3. The fuse assembly of claim 1 wherein said fusible portion, adjacent said weak spot, is of reduced thickness.

4. The fuse assembly of claim 1 wherein said fusible portion is generally Z-shaped having end portions integrally formed with respective ones of said conductive legs.

5. The fuse assembly of claim 1 wherein said strip is of constant width throughout its length.

6. In a miniature fuse, an integrally formed plug-in fuse assembly comprising at least two generally parallel elongated spaced-apart conductive legs having first and second ends and lying in a common plane and including at least two plug-in members in said first ends of said conductive legs;

a fusible portion extending between said conductive legs adjacent said second ends, said fusible portion including an elongaed strip having a longitudinal axis;

at least one weak spot formed in said strip, said weak spot including first and second portions of said strip, said first and said second portions of said strip each having longitudinal axes and predetermined widths, the longitudinal axes of said first and second portions being offset from each other such that free edges of said first and said second portions are formed at said weak spot, said free edges lying in a common plane oblique to said longitudinal axes of said first and said second portions of said strip.

7. The fuse assembly of claim 6 wherein said first and said second portions of said strip include generally straight line portions which extend in generally the same directions, and have longitudinal center lines which are generally parallel to each other.
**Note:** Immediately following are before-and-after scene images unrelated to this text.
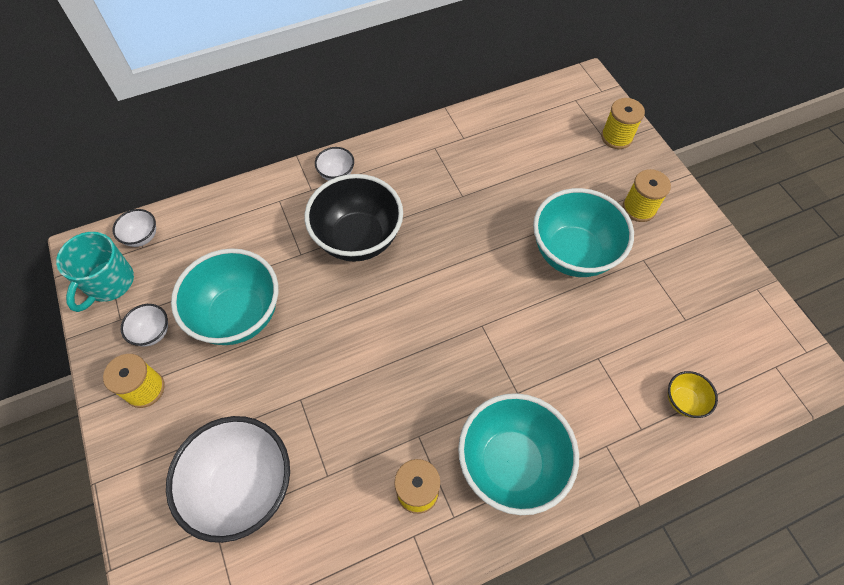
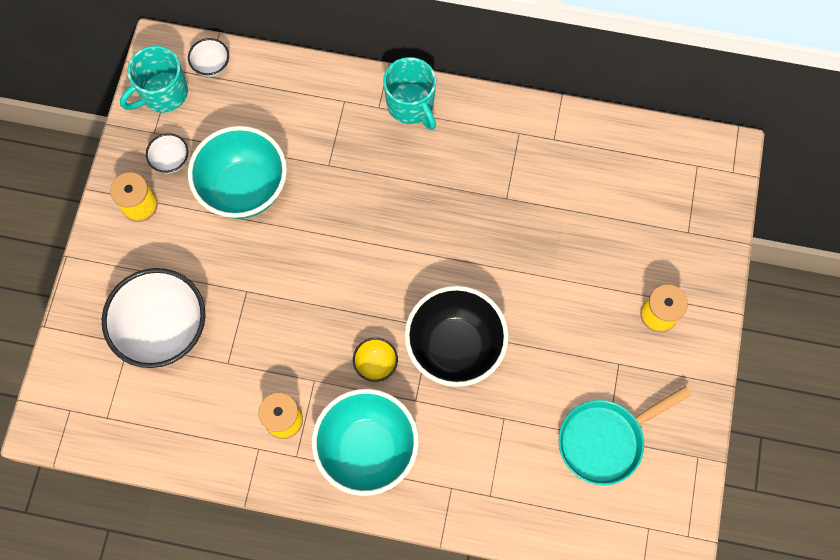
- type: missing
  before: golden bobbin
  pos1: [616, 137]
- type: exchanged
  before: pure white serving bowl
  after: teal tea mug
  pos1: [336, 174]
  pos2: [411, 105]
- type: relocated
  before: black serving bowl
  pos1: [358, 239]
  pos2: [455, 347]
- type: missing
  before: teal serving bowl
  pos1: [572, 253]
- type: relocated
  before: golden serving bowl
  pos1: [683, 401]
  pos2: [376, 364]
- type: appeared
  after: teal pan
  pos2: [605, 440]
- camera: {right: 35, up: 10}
8. The fuse assembly of claim 6 wherein said fusible portion, adjacent said weak spot, is of reduced thickness.

9. The fuse assembly of claim 6 wherein said fusible portion is generally Z-shaped having end portions integrally formed with respective ones of said conductive legs.

10. The fuse assembly of claim 6 wherein said strip is of constant width throughout its length.

11. The fuse assembly of claims 1 or 6 wherein said first and said second portions of said strip are of a predetermined width and are offset from each other in a longitudinal direction, a web of reduced width, compared to the width of said first and said second portions, connecting said first and said second portions of said strip.

12. In a miniature fuse, an integrally-formed plug-in fuse assembly comprising at least two generally parallel elongated spaced-apart conductive legs having first and second leg ends and lying in a common plane and including at least two plug-in members in said first leg ends of said conductive legs;

a fusible portion extending between said conductive legs adjacent said second leg ends, said fusible portion including an elongated strip having a longitudinal axis;

at least one weak spot formed in said strip, said weak spot including first and second portions of said strip, said first and second portions having first and second ends respectively, said first and second ends having substantially equal surface areas, substantially equal portions of said first and said second ends joined together to form an offset whereby a weak spot of short effective length is formed in said fusible portion.

13. The fuse assembly of claim 12 wherein said first and said second ends lie in a common plane which is generally perpendicular to the longitudinal axis of said first and said second portions, whereby a weak spot of effectively zero length is formed in said fusible portion.

14. The fuse assembly of claim 12 wherein said first and said second ends lie in a common plane which is oblique to the longitudinal axes of said first and said second portions.

15. The fuse assembly of claims 13 or 14 wherein said first and said second ends are of predetermined widths, and a web of reduced width, compared to the widths of said first and said second ends, connecting said first and said second portions.